Stage 1 | Subject outline | Version control

English as an Additional Language Stage 1
Subject outline

Version 4.0
For teaching in Australian and SACE International schools from January 2024 to December 2024.
For teaching in SACE International schools only from May/June 2023 to March 2024 and from May/June 2024 to March 2025.
Accredited in May 2015 for teaching at Stage 1 from 2016.

Stage 1 | Subject outline | Glossary

Glossary

Audience

The group of readers, listeners, or viewers that the writer, designer, film‑maker, or speaker is addressing. Audience includes students in the classroom, an individual, the wider community, review writers, critics, and the implied audience.

Context

The environment in which a text is responded to or created.

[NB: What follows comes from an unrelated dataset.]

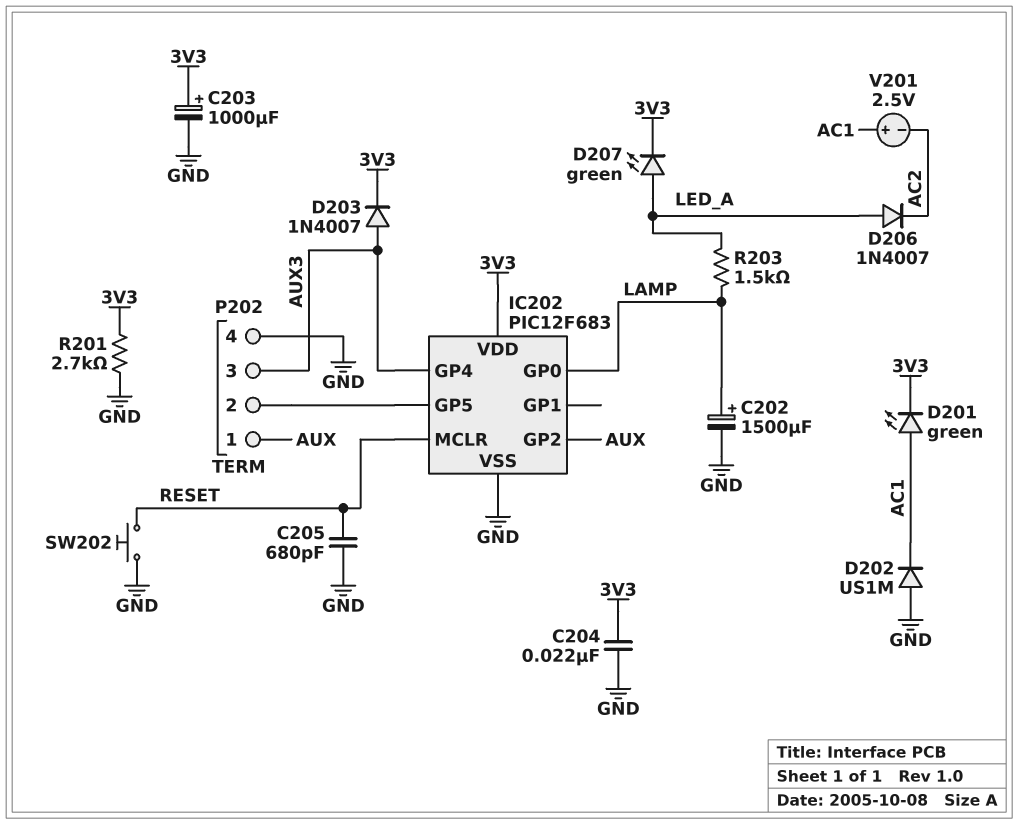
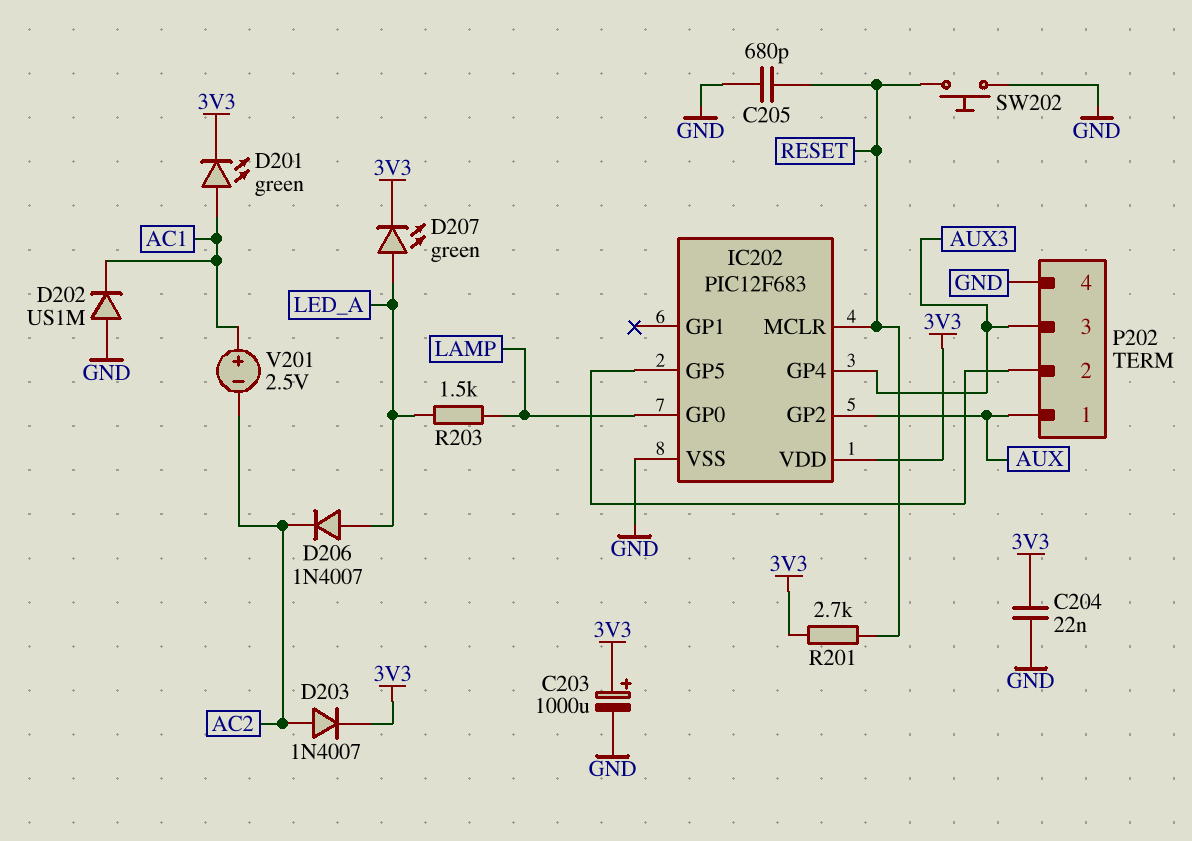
C202: 1500uF (plus LAMP, minus GND) -> none
D203: diode 1N4007 (A AUX3, K 3V3) -> diode 1N4007 (A AC2, K 3V3)
R201: 2.7k (3V3, GND) -> 2.7k (3V3, RESET)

Context can include the general social, historical, and cultural conditions in which a text is responded to and created (the context of culture) or the specific features of its immediate environment (context of situation).

Convention

An accepted practice that has developed over time and is generally used and understood, for example, the use of specific structural aspects of texts, such as in report writing, sections for introduction, background, discussion, and recommendations.

Language features

The features of language that support meaning (e.g. sentence structure, noun group/phrase, vocabulary, punctuation, figurative language, framing, camera angles). These choices vary according to the purpose of a text, its subject matter, audience, and mode or medium of production.

Literary text

Literary texts refer to past and contemporary texts across a range of cultural contexts. They are valued for their form and style and are recognised as having enduring or artistic value. All texts in the text list on the subject minisite under the categories ‘film’, ‘non fiction’, ‘novels’, ‘poets and poetry’, and ‘short stories’ are examples of literary texts. Some texts within the digital media category may also be considered literary texts.

Medium

The resources used in the production of texts, including tools and materials (e.g. digital text and the computer, writing and the pen, typewriter).

Metalanguage

Language used to discuss language, for example, language used to discuss film or literary study such as mise‑en‑scène, symbolism, characterisation, or language used to talk about grammatical terms (e.g. ‘sentence’, ‘clause’, ‘conjunction’).

Mode

The various processes of communication: listening, speaking, reading/viewing and writing/creating. Modes are also used to refer to the semiotic (meaning‑making) resources associated with these communicative processes (e.g. sound, print, image, gesture).

Multimodal text

Combination of two or more communication modes (e.g. print, image, and spoken text, as in film or computer presentations).

Perspective

The way a reader/viewer is positioned by the author through the text, or how a particular ideology is embedded in a text (e.g. a feminist perspective).

Stylistic features

The ways in which aspects of texts (e.g. words, sentences, images) are arranged and how they affect meaning. Style can distinguish the work of individual authors (e.g. Paul Jennings’s stories, Henry Lawson’s poems), as well as the work of a particular period (e.g. Elizabethan drama), or of a particular genre or type of text (e.g. recipes, scientific articles, play‑by‑play commentary). Examples of stylistic features are narrative viewpoint, structure of stanzas, juxtaposition, nominalisation, alliteration, metaphor, and lexical choice.

Text types

Classifications of texts according to the particular purposes they are designed to achieve. In general, in the English senior subjects in the Australian Curriculum, texts are classified as imaginative, interpretive, analytical, or persuasive.